Haris Terima Didakwa Suap Wa Ode

Senin, 09 Desember 2013 – 20:01 WIB
Terdakwa suap mantan anggota DPR Fraksi Partai Amanat Nasional, Wa Ode Nurhayati, Haris Andi Surahman. Foto: JPNN.com

jpnn.com - JAKARTA - Jaksa Penuntut Umum pada Komisi Pemberantasan Korupsi mengatakan terdakwa kasus dugaan suap pengurusan Dana Penyesuaian Infrastruktur Daerah (DPID), Haris Andi Surahman disebut menyuap mantan anggota DPR Fraksi Partai Amanat Nasional, Wa Ode Nurhayati.

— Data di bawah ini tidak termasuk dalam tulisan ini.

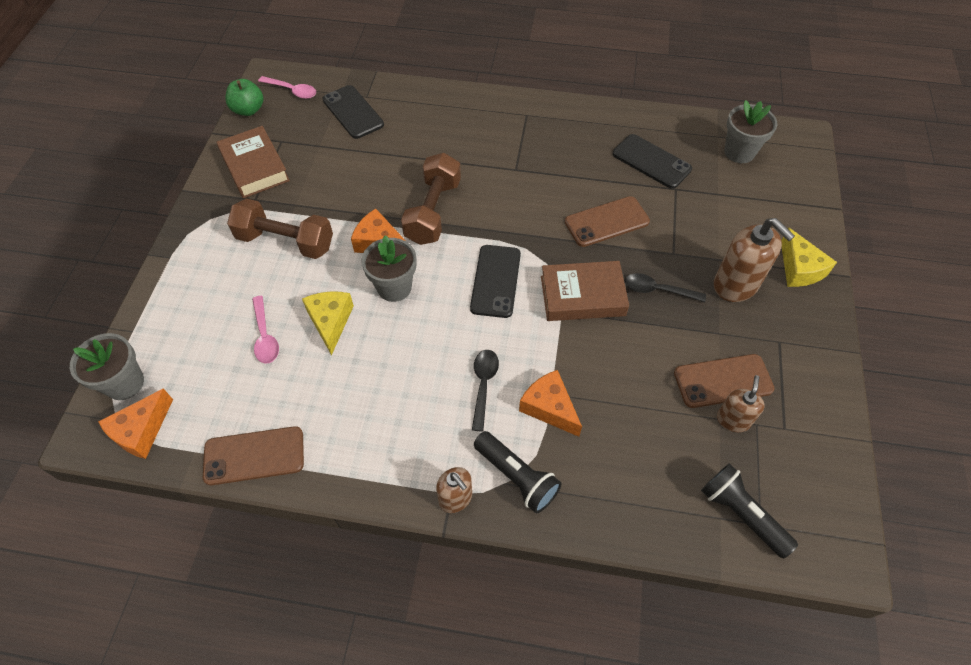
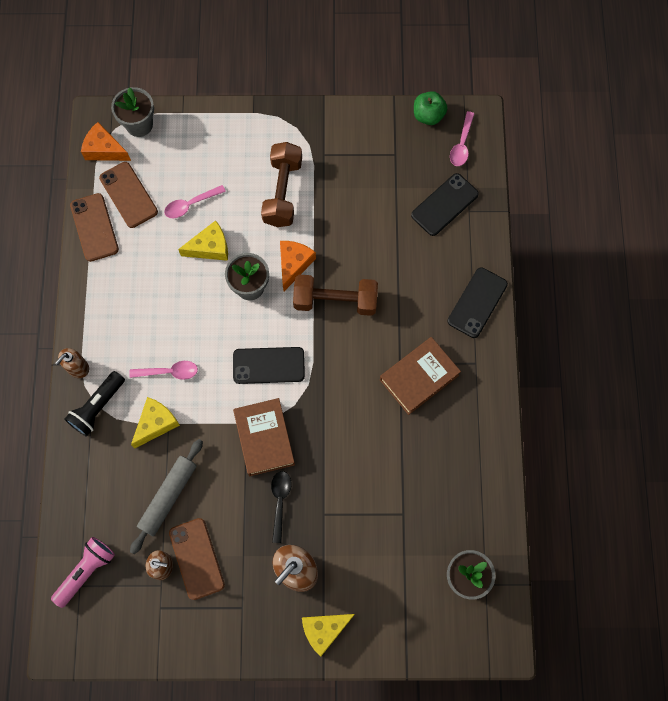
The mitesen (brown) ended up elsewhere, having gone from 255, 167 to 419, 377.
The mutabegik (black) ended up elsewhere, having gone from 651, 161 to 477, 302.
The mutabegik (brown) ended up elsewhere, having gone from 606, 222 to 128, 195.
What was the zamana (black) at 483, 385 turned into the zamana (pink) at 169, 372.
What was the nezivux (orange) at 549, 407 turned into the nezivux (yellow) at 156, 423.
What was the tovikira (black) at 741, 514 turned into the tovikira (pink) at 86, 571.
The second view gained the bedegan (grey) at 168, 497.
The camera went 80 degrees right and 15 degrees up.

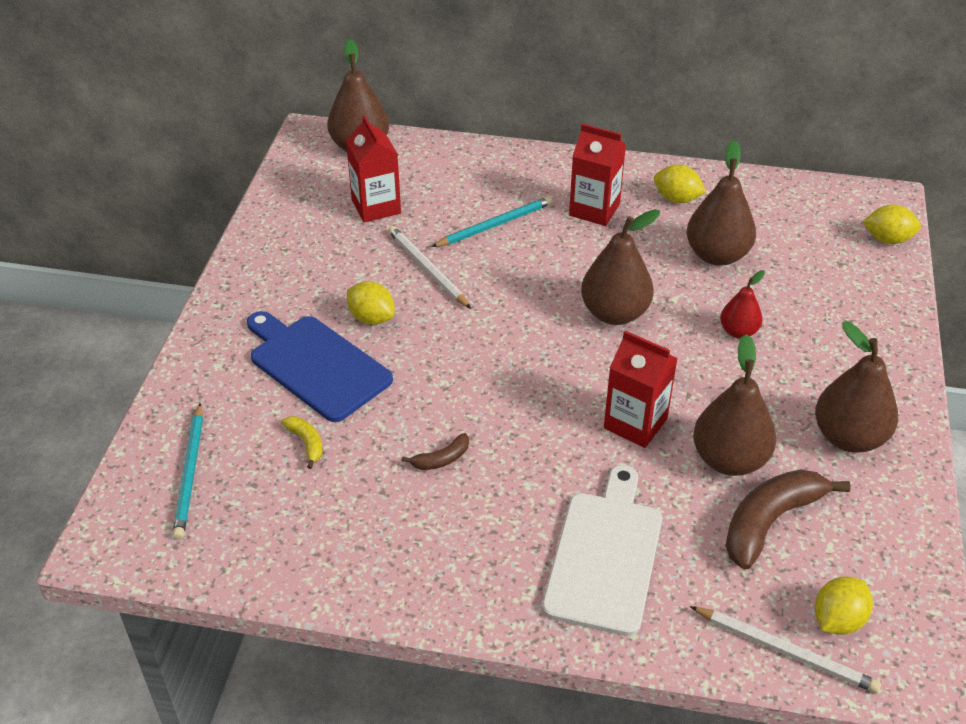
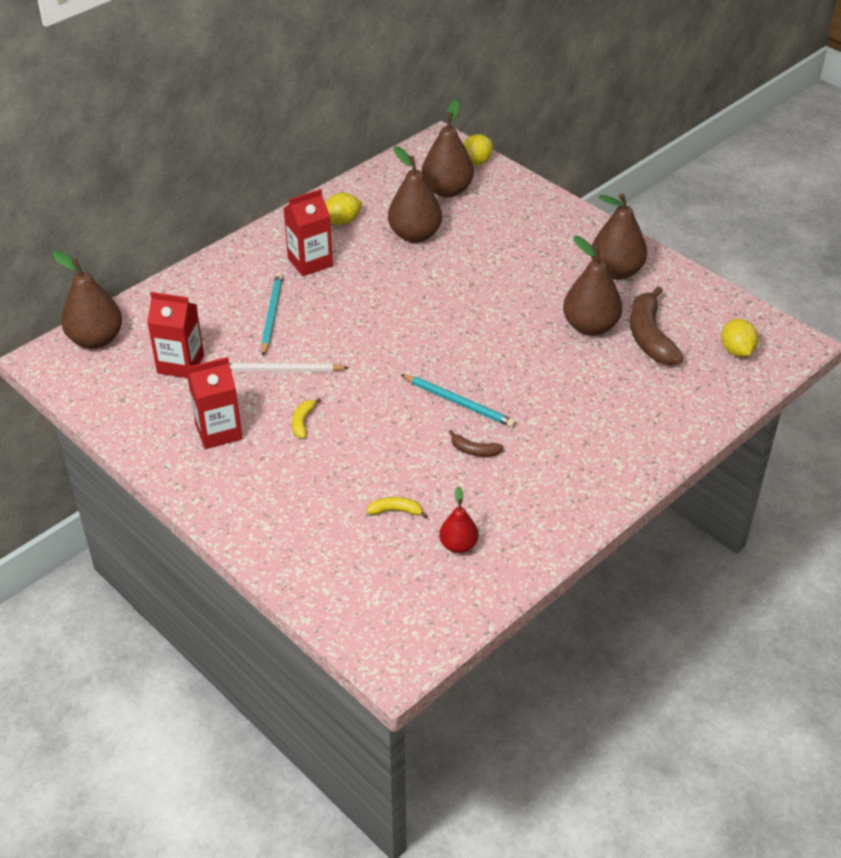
The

Perbuatan itu dilakukan bersama-sama dengan Ketua Gerakan Muda Musyawarah Kekeluargaan dan Gotong Royong, Fahd El Fouz alias Fahd A. Rafiq sebesar Rp 6,250 miliar. Tujuan pemberian itu mengusahakan alokasi DPID untuk Kabupaten Aceh Besar, Bener Meriah, Pidie Jaya, dan Minahasa tahun anggaran 2011.

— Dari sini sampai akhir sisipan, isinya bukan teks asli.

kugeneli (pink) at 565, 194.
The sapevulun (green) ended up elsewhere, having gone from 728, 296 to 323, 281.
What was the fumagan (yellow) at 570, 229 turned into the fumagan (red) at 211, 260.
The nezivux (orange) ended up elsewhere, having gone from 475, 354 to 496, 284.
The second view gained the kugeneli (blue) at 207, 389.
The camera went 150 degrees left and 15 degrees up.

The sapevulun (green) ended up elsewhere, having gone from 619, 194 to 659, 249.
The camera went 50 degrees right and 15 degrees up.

BACA JUGA: SBY: Politisasi Hukum Bisa Rugikan Orang yang Tidak Bersalah

Jaksa Wawan Yunarwanto mengatakan Haris menemui Fahd di kantor DPP Partai Golkar yang terdapat di Slipi, Jakarta Barat pada September 2010. Saat itu Fahd menyampaikan soal alokasi DPID 2011. Ia meminta Haris mencari anggota Badan Anggaran DPR yang mau mengusahakan Dana Percepatan Infrastruktur Daerah untuk Kabupaten Aceh Besar, Bener Meriah, dan Pidie Jaya. Haris menyanggupinya.

Setelah itu, Haris menghubungi pegawai Wa Ode Nurhayati Center, Syarif Achmad untuk menghubungi Wa Ode Nurhayati. Syarif pun menyanggupi.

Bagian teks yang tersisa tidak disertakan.